Patients are not the only problem, notes NIOSH. In once case, a disturbed family member, whose father had died in surgery at the community hospital, walked into the emergency department and fired a small-caliber handgun, killing a nurse and an emergency medical technician and wounding the emergency physician.

These circumstances of hospital violence differ from the circumstances of workplace violence in general. In other workplaces such as convenience stores and taxicabs, violence most often relates to robbery. Violence in hospitals usually results from patients and occasionally from their family members who feel frustrated, vulnerable and out of control, says NIOSH.

The brochure includes such topics as: What is workplace violence? Who is at risk? Where may violence occur? What are the effects of violence? What are the risk factors for violence? It includes prevention strategies for employers, environmental designs, administrative controls, behavior modifications, and dealing with the consequences of violence.

Although violent acts can occur anywhere in the hospital, NIOSH notes that they are most frequent in psychiatric wards, emergency rooms, waiting rooms and geriatric units. Risk factors for violence include the following:

  • Working directly with volatile people, especially if they are under the influence of drugs or alcohol or have a history of violence or certain psychotic diagnoses
  • Working when understaffed, especially during meal times and visiting hours
  • Transporting patients
  • Long waits for service
  • Overcrowded, uncomfortable waiting rooms
  • Working alone
  • Poor environmental design
  • Inadequate security
  • Lack of staff training and policies for preventing and managing crises with potentially volatile patients
  • Drug and alcohol abuse
  • Access to firearms
  • Poorly lit corridors, rooms, parking lots and other areas

The NIOSH report offers a number of safety tips for hospital employees, such as:

Watch for signals that may be associated with impending violence:

  • Verbally expressed anger and frustration
  • Body language such as threatening gestures
  • Signs of drug or alcohol use
  • Presence of a weapon

Maintain behavior that helps diffuse anger:

  • Present a calm, caring attitude.
  • Don't match the threats.
  • Don't give orders.
  • Acknowledge the person's feelings (for example, "I know you are frustrated.").
  • Avoid any behavior that may be interpreted as aggressive (for example, moving rapidly, getting too close, touching or speaking loudly).

Be alert:

  • Evaluate each situation for potential violence when you enter a room or begin to relate to a patient or visitor.
  • Be vigilant throughout the encounter.
  • Don't isolate yourself with a potentially violent person.
  • Always keep an open path for exiting. Don't let the potentially violent person stand between you and the door.

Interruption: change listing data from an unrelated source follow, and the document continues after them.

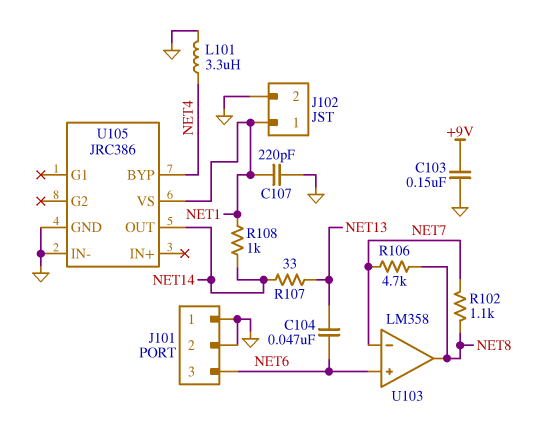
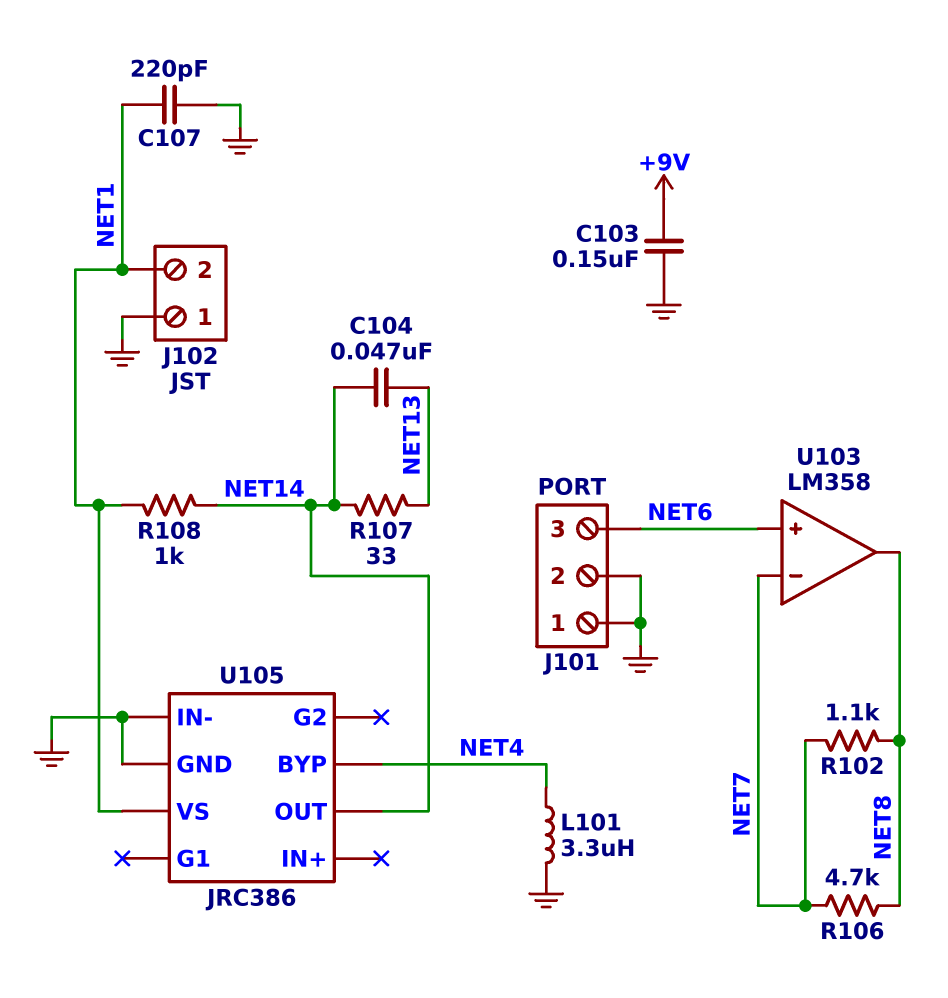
C104: 47nF (NET6, NET13) -> 47nF (NET13, NET14)
J102 pin 1: NET1 -> GND
J102 pin 2: GND -> NET1

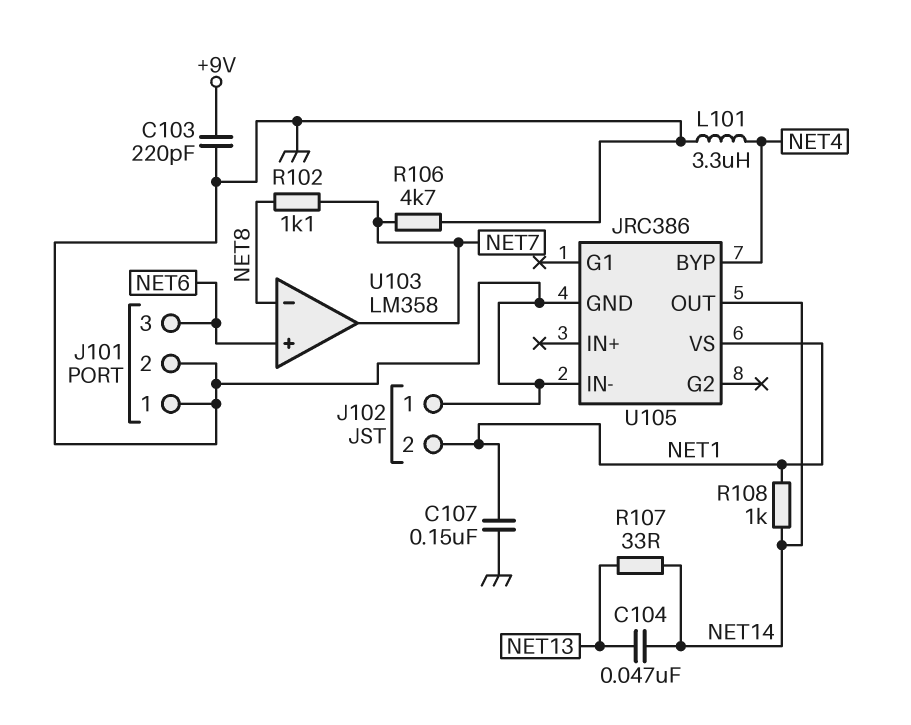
C103: 150nF (+9V, GND) -> 220pF (+9V, GND)
C107: 220pF (GND, NET1) -> 150nF (GND, NET1)
R106: 4.7k (NET7, NET8) -> 4.7k (GND, NET7)
U103 pin in-: NET7 -> NET8
U103 pin out: NET8 -> NET7

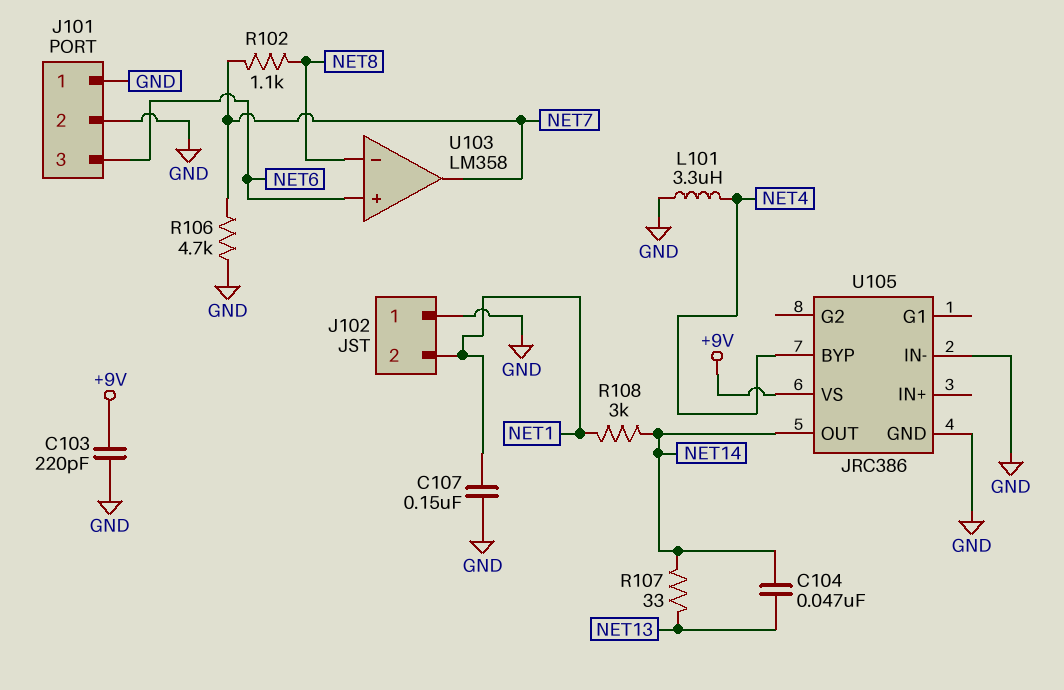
R108: 1k (NET1, NET14) -> 3k (NET1, NET14)
U105 pin VS: NET1 -> +9V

Take these steps if you can't defuse the situation quickly:

  • Remove yourself from the situation.
  • Call security for help.
  • Report any violent incidents to your management.

Although the situation is grim, the news isn't all bad, says NIOSH. The agency includes examples of violence prevention strategies that have worked, such as a security screening system in a Detroit hospital that included stationary metal detectors supplemented by hand-held units. The system prevented the entry of 33 handguns, 1,324 knives, and 97 mace-type sprays during a 6-month period.

A violence reporting program in the Portland (Oregon) VA Medical Center identified patients with a history of violence in a computerized database. The program helped reduce the number of all violent attacks by 91.6 percent by alerting staff to take additional safety measures when serving those patients.

A system restricting movement of visitors in a New York City hospital used identification badges and color-coded passes to limit each visitor to a specific floor. The hospital also enforced the limit of two visitors at a time per patient. Over 18 months, these actions reduced the number of reported violent crimes by 65 percent.